Un effet significatif qui plaide en faveur d’une adoption plus large de l’obligation de reporting climatique

L’analyse économétrique détaillée que nous conduisons confirme cette intuition : l’obligation de publication d’informations liées au climat freine les investissements de portefeuille dans les énergies fossiles. L’effet mesuré est significatif, tant sur le plan statistique qu’économique : les investisseurs français concernés par la loi ont réduit leurs portefeuilles de titres fossiles de 40 % environ en moyenne, par comparaison au groupe de contrôle. En outre, la probabilité qu’ils investissent dans un nouveau titre lié aux énergies fossiles se réduit.

L’impact de cette réglementation est environ deux fois plus élevé pour les investissements de portefeuille dans les entreprises exploitant principalement du charbon et des énergies fossiles non-conventionnelles. Nous constatons également un fort biais domestique dans la réaction des investisseurs de la zone euro : les institutions traitées désinvestissent en priorité les entreprises des secteurs de l’énergie fossile qui sont domiciliées en dehors de la zone euro.

Ces résultats confortent l’extension prévue, en Europe et au-delà, d’une obligation réglementaire de reporting climatique par les institutions financières, au-delà des publications d’information sur une base volontaire.
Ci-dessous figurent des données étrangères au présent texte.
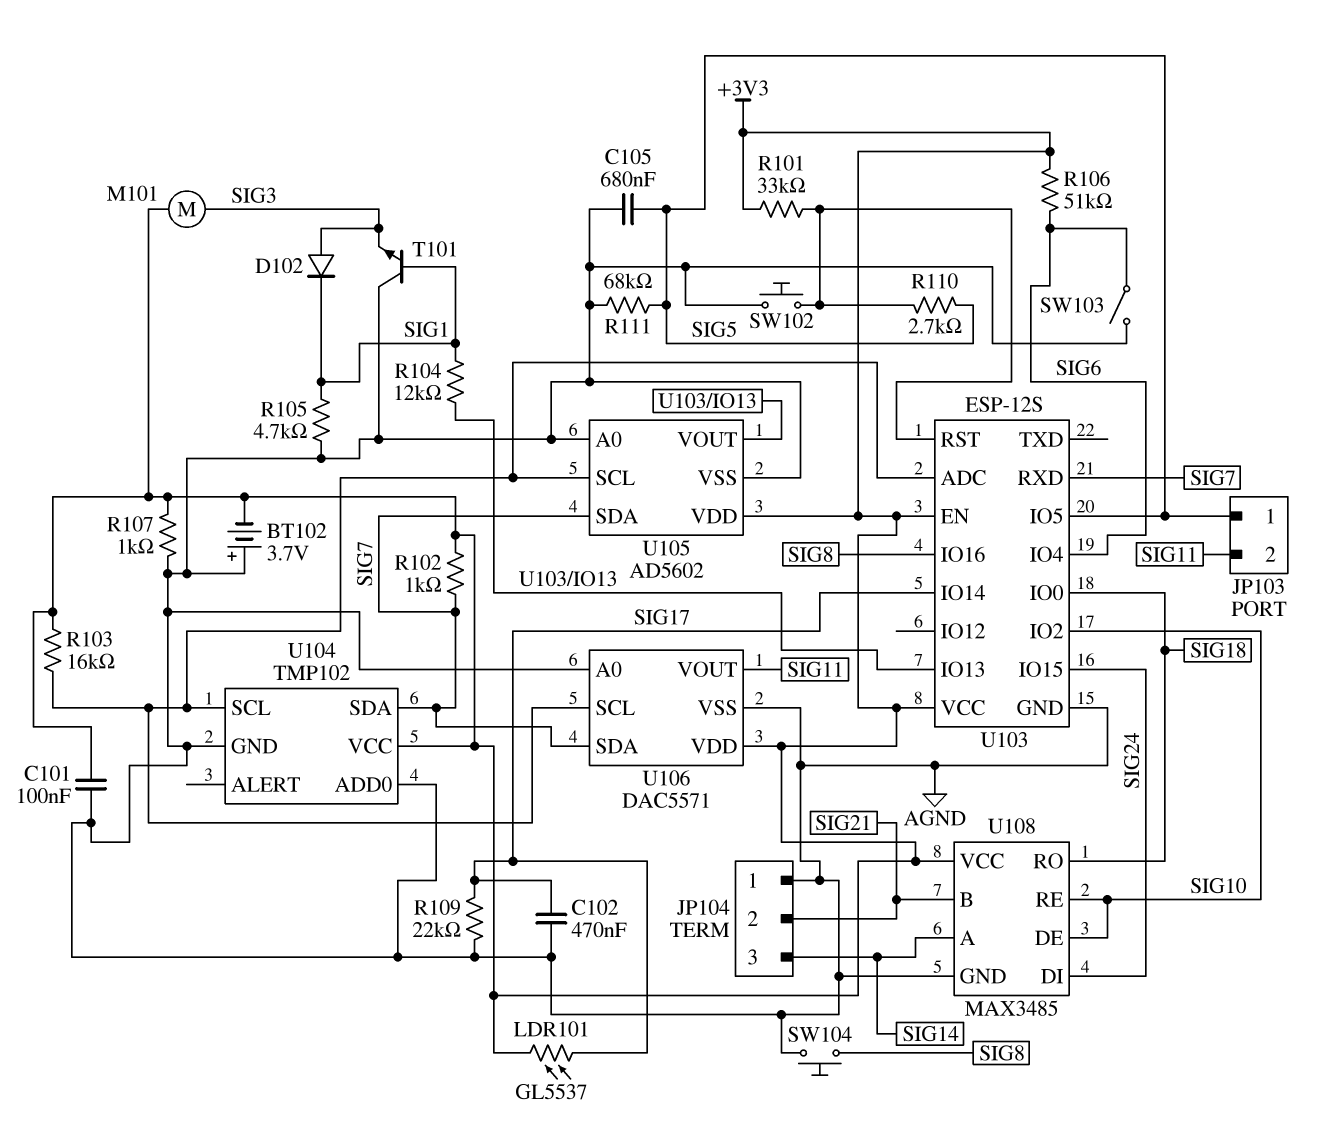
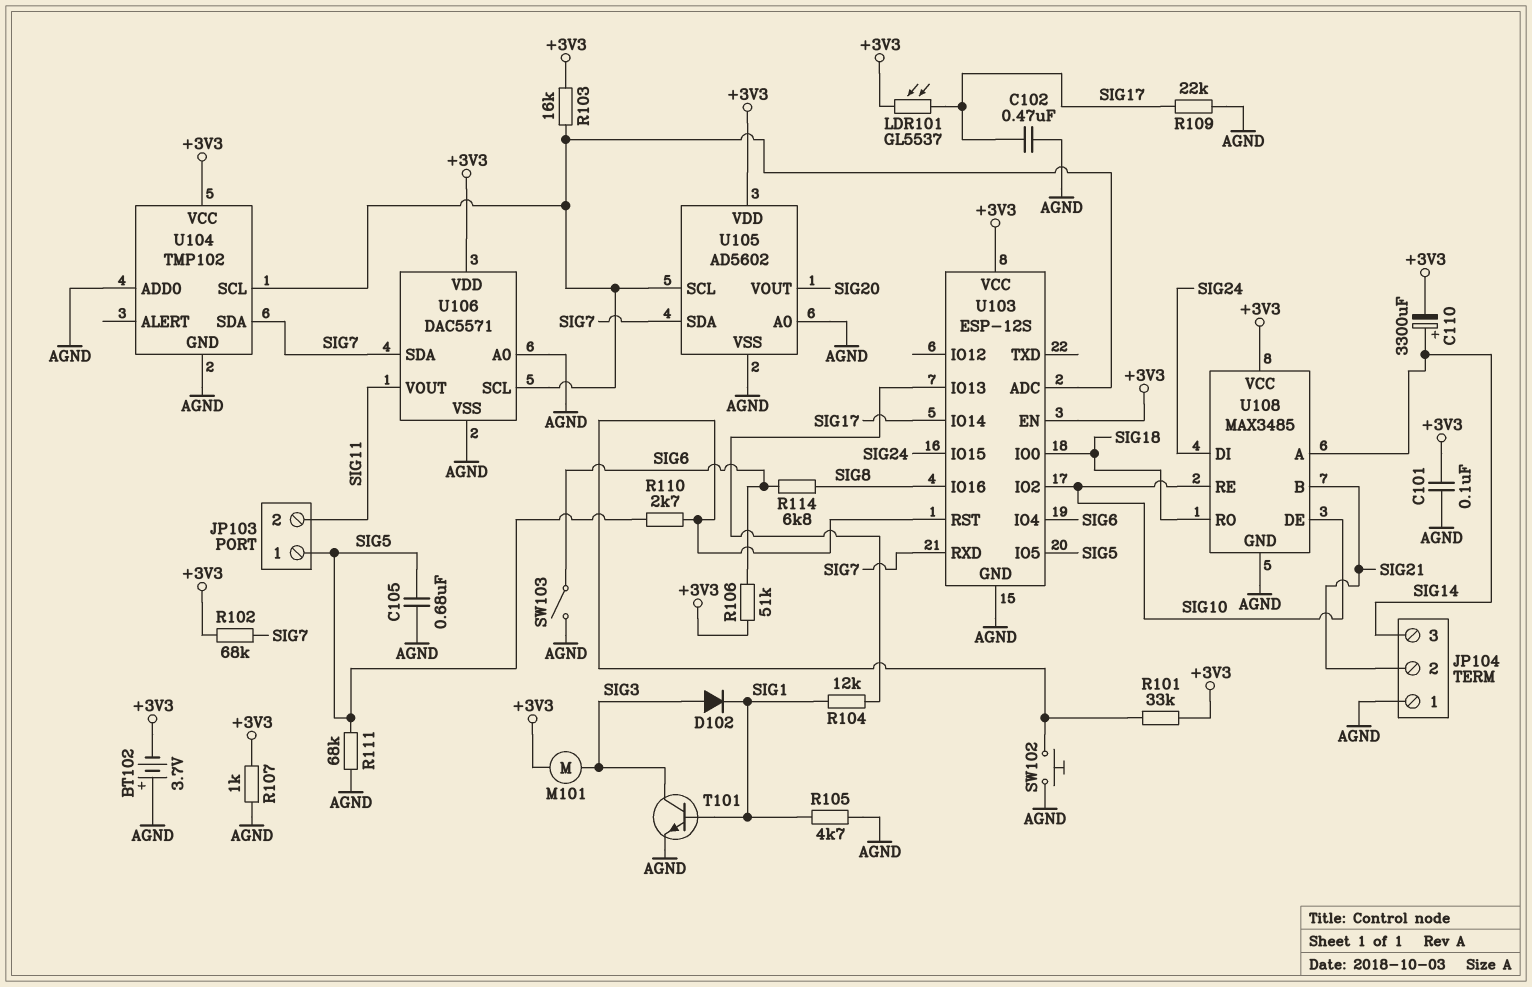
C110: none -> 3300uF (plus SIG14, minus +3V3)
R102: 1k (+3V3, SIG7) -> 68k (+3V3, SIG7)
R114: none -> 6.8k (SIG6, SIG8)
SW104: button (AGND, SIG8) -> none
T101: NPN (B SIG1, C AGND, E SIG3) -> NPN (B SIG1, C SIG3, E AGND)
U105 pin VOUT: U103/IO13 -> SIG20

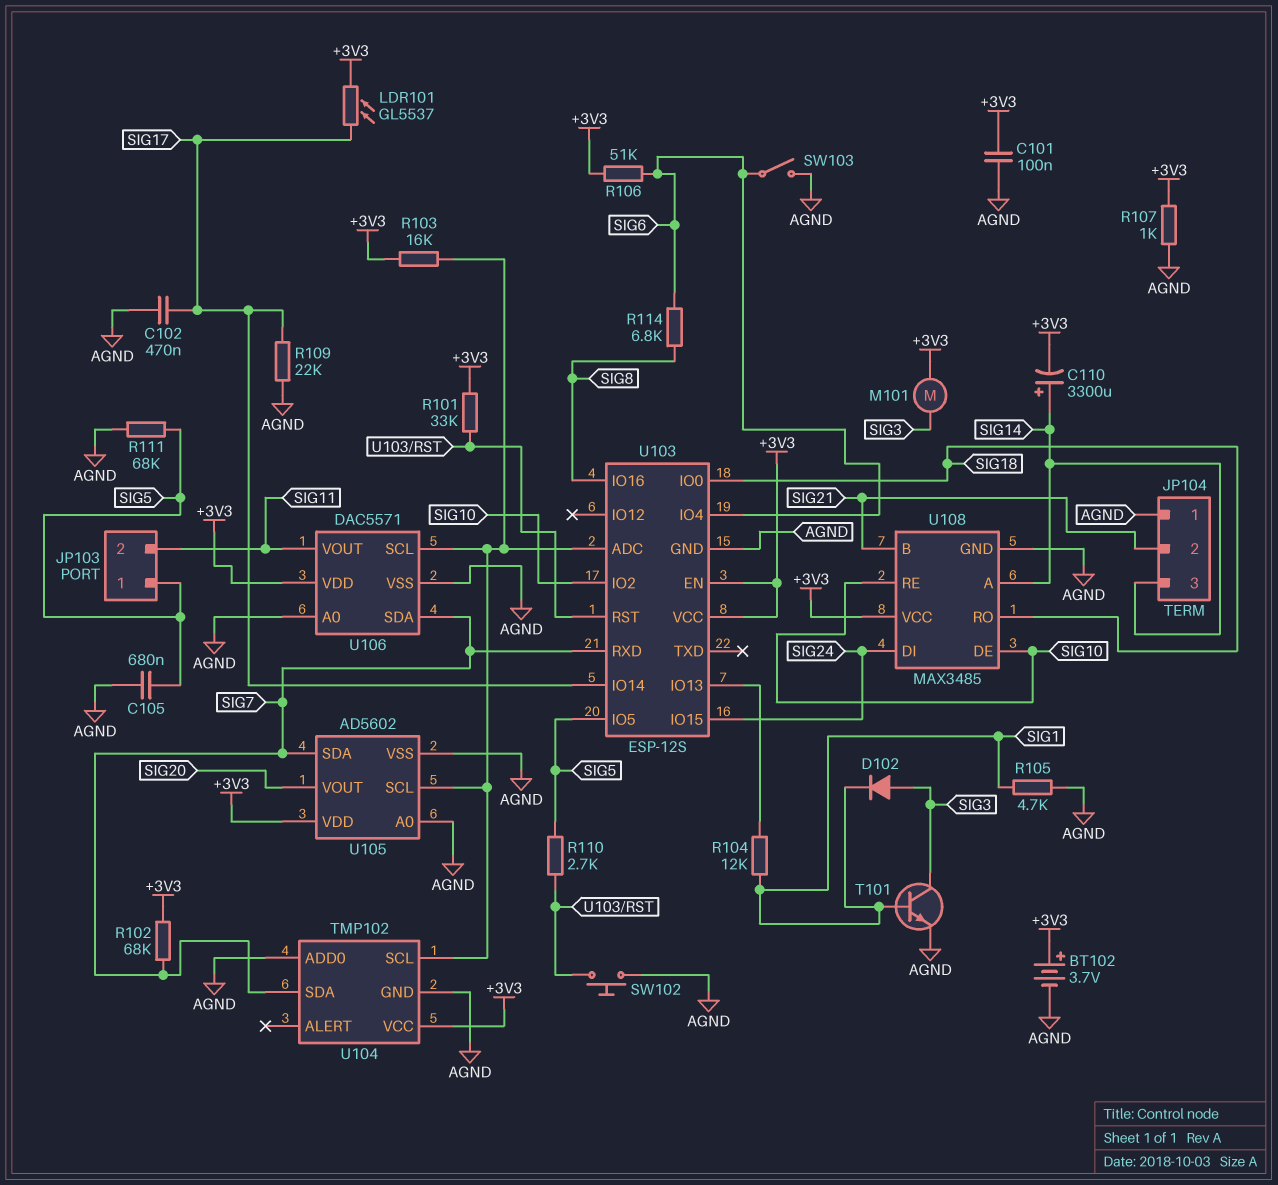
BT102: 3.7V (plus AGND, minus +3V3) -> 3.7V (plus +3V3, minus AGND)

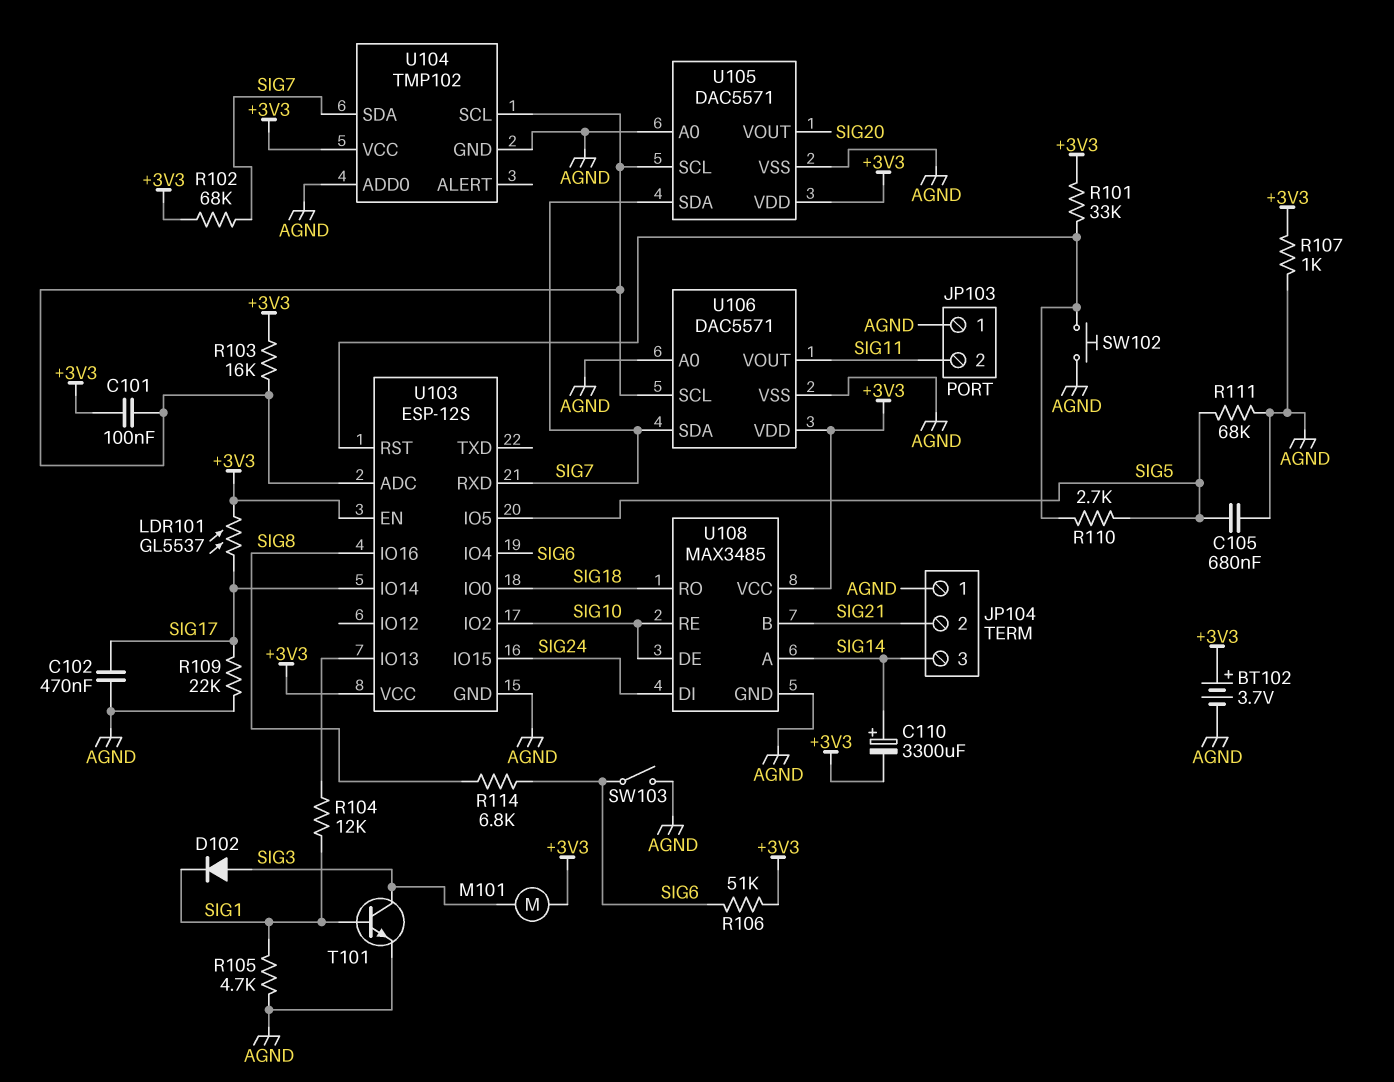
C101: 100nF (+3V3, AGND) -> 100nF (+3V3, U103/ADC)
JP103 pin 1: SIG5 -> AGND
U105: AD5602 -> DAC5571

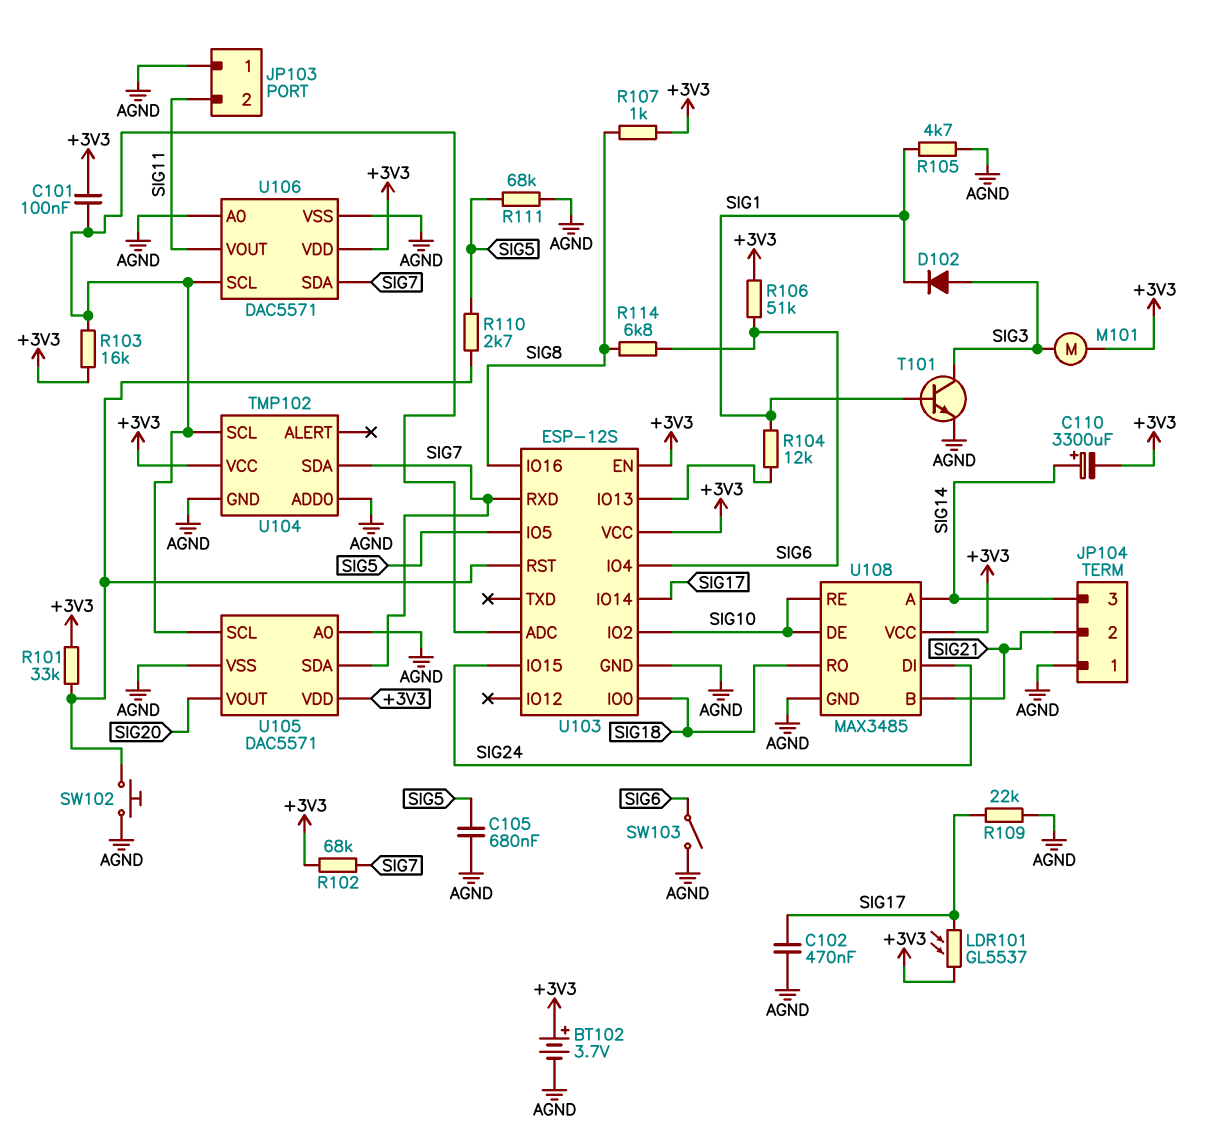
R107: 1k (+3V3, AGND) -> 1k (+3V3, SIG8)

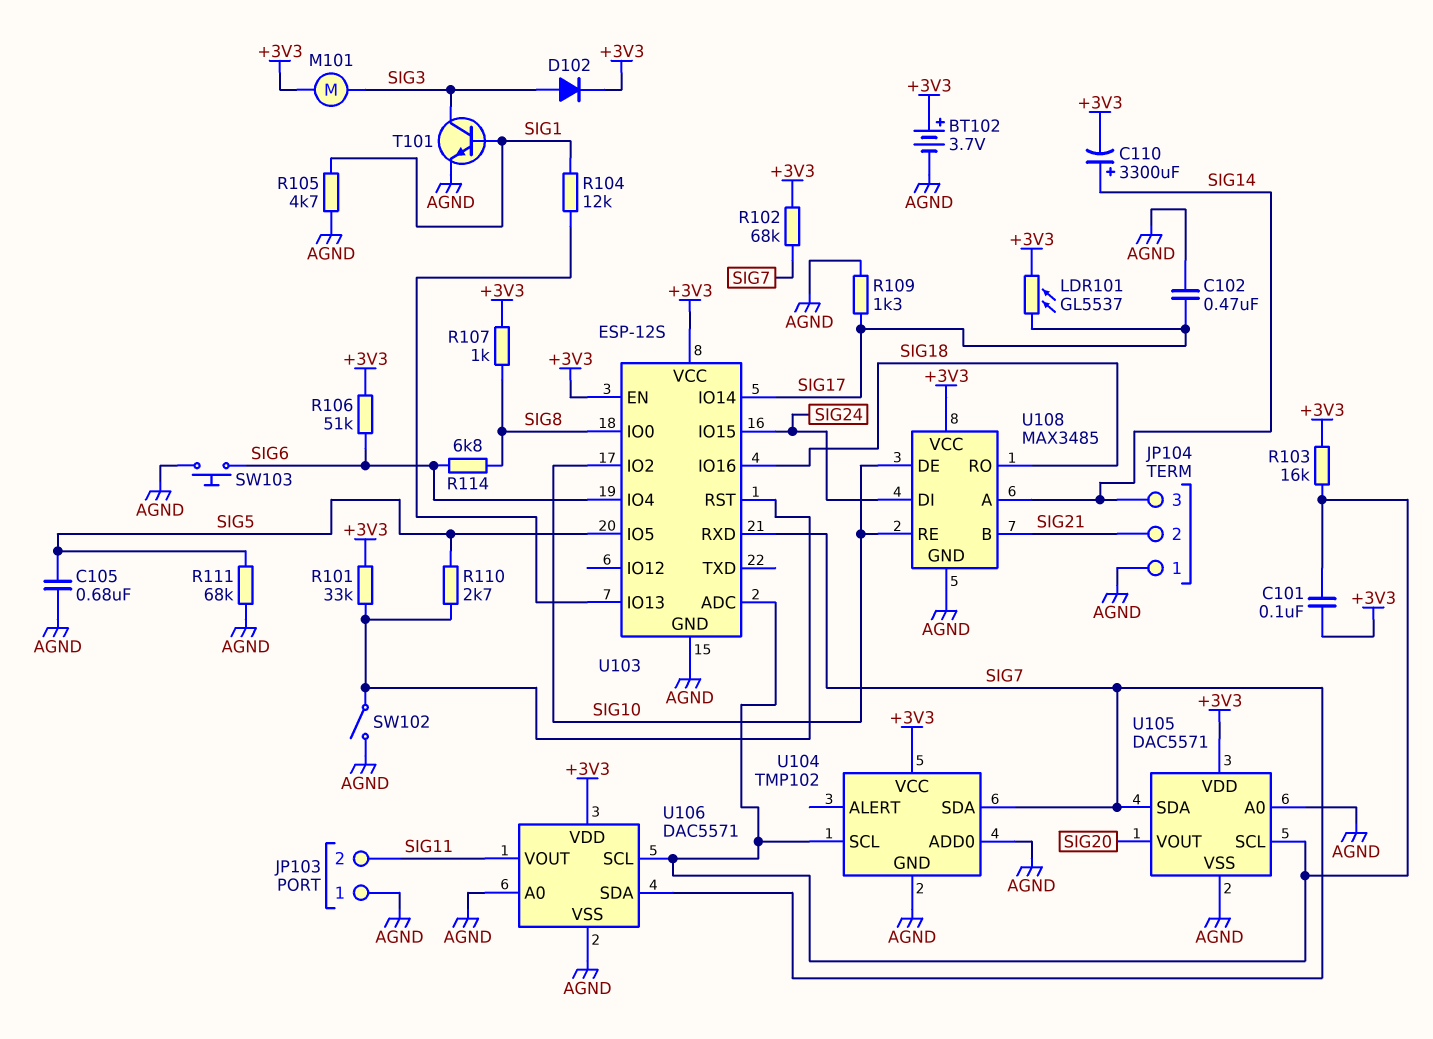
D102: diode (A SIG3, K SIG1) -> diode (A SIG3, K +3V3)
R109: 22k (AGND, SIG17) -> 1.3k (AGND, SIG17)
SW102: button (AGND, U103/RST) -> switch (AGND, U103/RST)
SW103: switch (AGND, SIG6) -> button (AGND, SIG6)
U103 pin IO0: SIG18 -> SIG8
U103 pin IO16: SIG8 -> SIG18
En effet, l’impact de "l’article 173-6" identifié après 2016 est toujours présent à la fin de notre échantillon en 2019, malgré la participation d’un nombre croissant de grandes institutions financières européennes à des initiatives d’investisseurs engagés dans la lutte contre le changement climatique.

Complémentaire aux résultats de Bingler, Kraus et Leippold, notre étude suggère donc qu’une obligation déclarative est essentielle pour accélérer l’alignement de la finance sur les objectifs de la transition énergétique.

[Une version anglaise de ce billet a été initialement publiée dans le PRI academic blog.]